The book itself feels like a psychedelic acid trip. Not that I know what that's like, mind you. :) The book is told in the first person by an Indian named Chief Bromden, who is mentally ill (schizophrenic). The things he imagines happening to him in the asylum on a daily basis are ...well....crazy. Kesey writes his delirium so well (it is said Kesey took drugs and had electroshock therapy so he could know what the patients went through back in the day). Chief believes the walls are alive, that there are invisible strings pulling people along. That there is a "Combine," a group/a machine/ workings that run everyone and everything and he's trying to fight against this Combine.
The asylum is run by the hard-nosed Nurse Ratched, a tyrannical nurse who has everyone and everything, including the doctors, under her thumb and does not hesitate to get people moved or fired if they don't adhere to her idea of order. She has everyone in there, patients and staff, afraid of saying or doing anything. It's almost as if her oppression of these men mirrors the oppression Chief and his family felt at having their land taken from them. New location, same oppression by the Combine.
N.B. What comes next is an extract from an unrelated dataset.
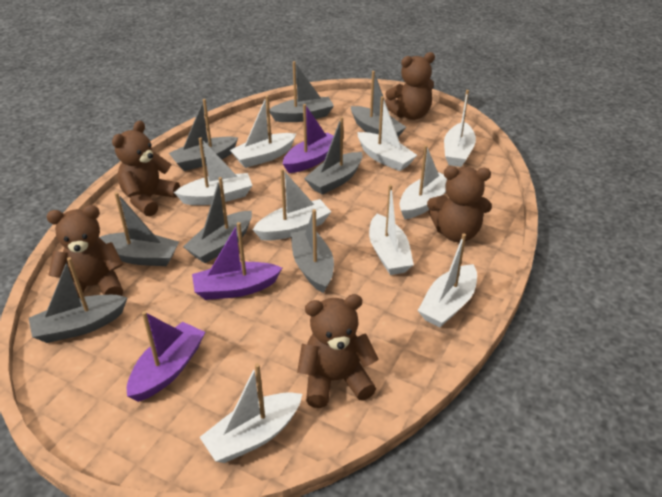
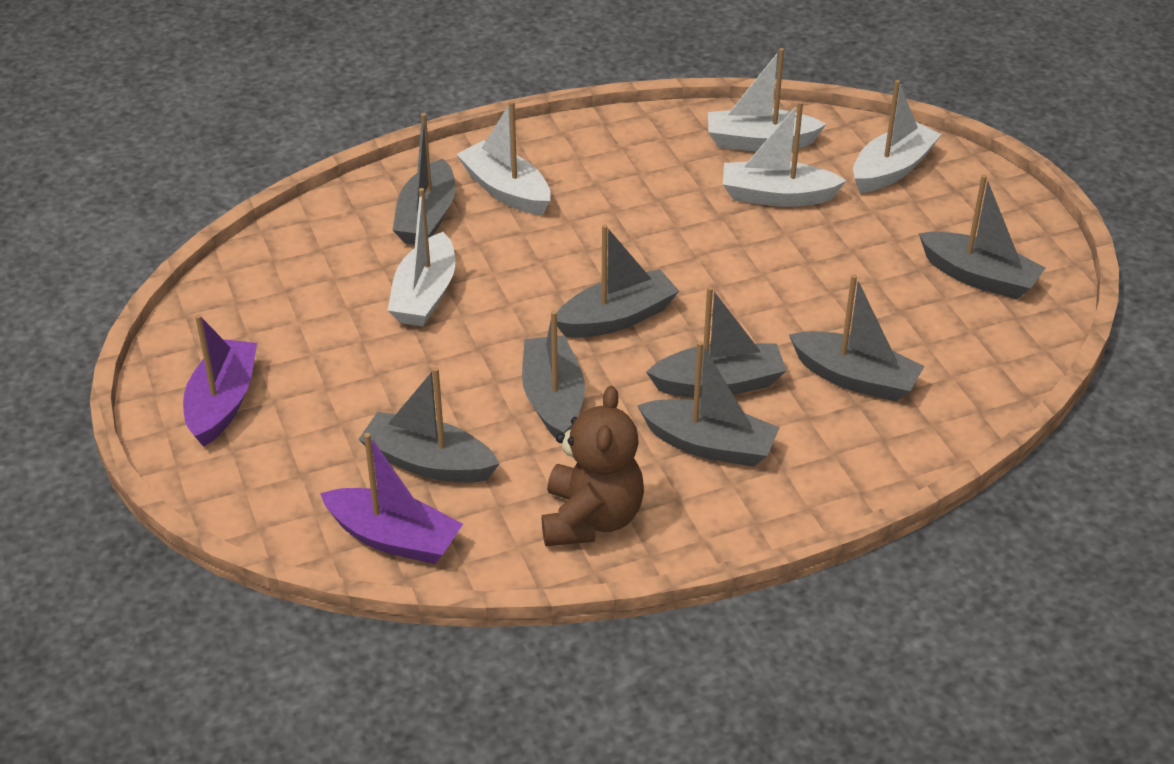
brown teddy bear: 5 -> 1
purple boat: 3 -> 2
white boat: 9 -> 5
In comes Randal McMurphy, a young "punk kid" who gets himself checked in as sort-of a retreat. He doesn't want to work, he wants to relax. He's a gambler, a womanizer, and freeloader, and he brings life to the ward. Forever butting heads with Nurse Ratched, Randall eventually brings everyone out of their shells...and pays a very dear price.
Even knowing the ending, I was sad. I hated the Nurse, hated what she, in my opinion, did to Billy and I hated Randall's punishment for his reaction to Billy's demise. She lost in a way. Everyone was gone, but what happened to Randall and Billy made me feel she won more than she lost and it angered and saddened me.
It's a great book and the last book of my Classics list I will be reading in 2007. On to 2008!